Los años se fueron acumulando en las canas cada vez más numerosas de sus cabellos, en las manchas de sus manos y en la vida de su hija de la cual eran fervientes y amorosos testigos. Pudieron brindarle una educación aceptable que ella aprovechó exitosamente. Consiguió un trabajo que le proporcionó un excelente nivel de vida. Así, cumplió el sueño de sus padres de tener un lugar propio donde vivir al regalarles una casa modesta pero acogedora. Conoció a un buen hombre con quien formó su propia familia, convirtiéndolos en orgullosos abuelos de una niña hermosa, con el mismo tono de piel y los mismos ojos enormes, tan expresivos, como los de la abuela. 

Cuando la chiquilla cumplió cinco años, los abuelos le organizaron una fiesta en el parque situado frente a su casa y que sabían que a la niña le encantaba. Adornaron con globos de colores, contrataron un payaso, una animadora de eventos e invitaron a toda la familia y amigos con los que contaban. El día estaba soleado sin rastro de nubes, perfecto para la ocasión. 

El momento del pastel llegó. María agarró a su nietecita de la mano y le pidió que la acompañara a la casa por los platos pasteleros que había olvidado en la cocina. En realidad, quería ir por el regalo especial que tenía guardado para dárselo una vez que soplara las velas. Su nieta, parlanchina y jovial como se caracterizaba, iba dando de brinquitos sin soltar la mano de su abuelita. Hugo sabía esto y se quedó en la fiesta haciendo espacio en la mesa junto al pastel. Su sonrisa parecía salirse de su rostro. Veía a toda aquella gente que los estimaba y a quienes ellos apreciaban, agradeciendo a la vida por permitirle disfrutar un momento como ese, cuando un rechinido de llantas se escuchó cerca del parque. 

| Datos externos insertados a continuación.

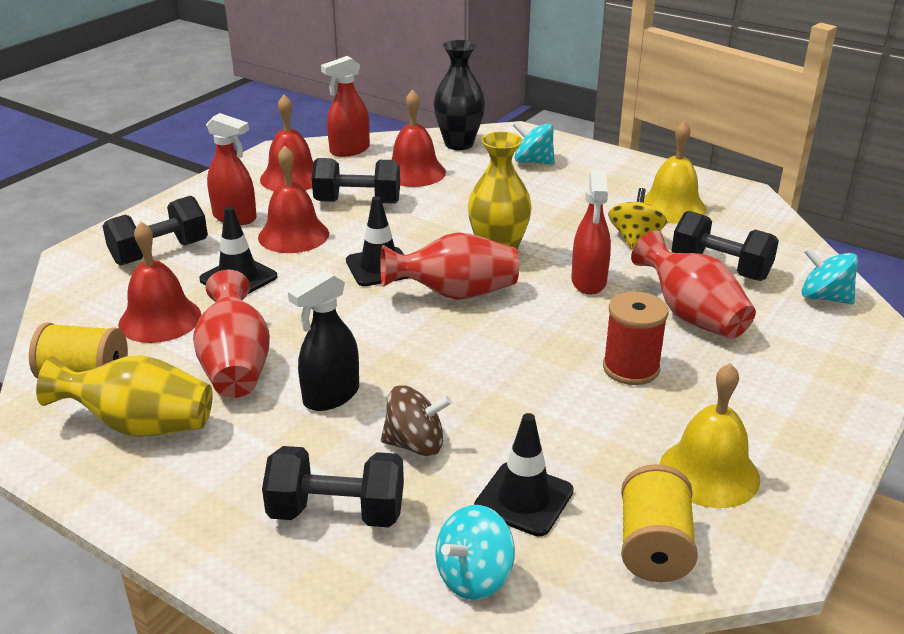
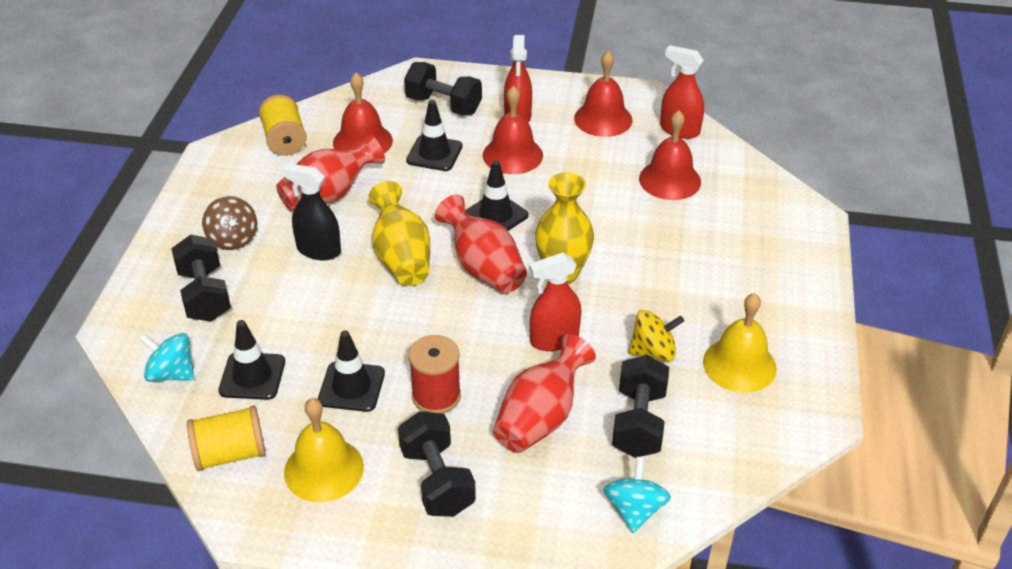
camera: 65 degrees right, 10 degrees up
(140, 425) = (249, 183): yellow vase -> yellow vase (401, 257)
(357, 202) = (590, 168): black dumbbell -> black dumbbell (437, 480)
(415, 444) = (286, 307): brown spinning top -> brown spinning top (233, 239)
(459, 144) = (751, 188): black vase -> none
(533, 162) = (756, 245): turquoise spinning top -> none
(586, 423) = (351, 387): none -> black traffic cone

Ayer que regresábamos del panteón se habían cumplido tres años de su partida. Fuimos a cambiar las flores de la tumba donde descansaba su diosa, su amada esposa, y a renovar los peluches que yacían sobre la diminuta sepultura que la acompañaba a su lado derecho, tal y como se despidieron de esta vida agarradas de la mano. Después de «platicarles» lo que había sucedido con la supuesta llamada del banco, Hugo sonrió avergonzado de haber sido víctima de tal ardid y dobló su brazo para que yo me aferrara de él. 

Les mandamos un beso de despedida y comenzábamos a caminar cuando volvió a sorprenderme: «Te aseguro que están bien, porque vinieron a esta vida para mostrarme que no todo podía ser tan malo como varias veces creí. ¿Sabías que, en mi juventud, estuve a punto de suicidarme en varias ocasiones?». Me detuve en seco, no tenía idea. «Con ellas aprendí que, para poder valorar la luz, se debe conocer a fondo la oscuridad». Y con esta frase retomamos nuestro paso mientras yo sentía que mis mejillas se humedecían por toda la tristeza, la frustración y la rabia que se revolvían dentro de mí. Me quedaba claro que él estaba destrozado, que la partida de su diosa y, no se diga de su pequeña luciérnaga, como le decía a su nietecita, lo habían devastado. Pese a eso, otra vez se levantaba de entre los escombros y encontraba el aprendizaje que, de alguna manera, lo impulsaba a seguir adelante. ¡Cuánto lo idolatraba! No solo me aferré a su brazo, sino que intenté afianzarme a su grandeza y agradecí poder transitar este suplicio al lado de él: mi héroe, mi guía… mi padre.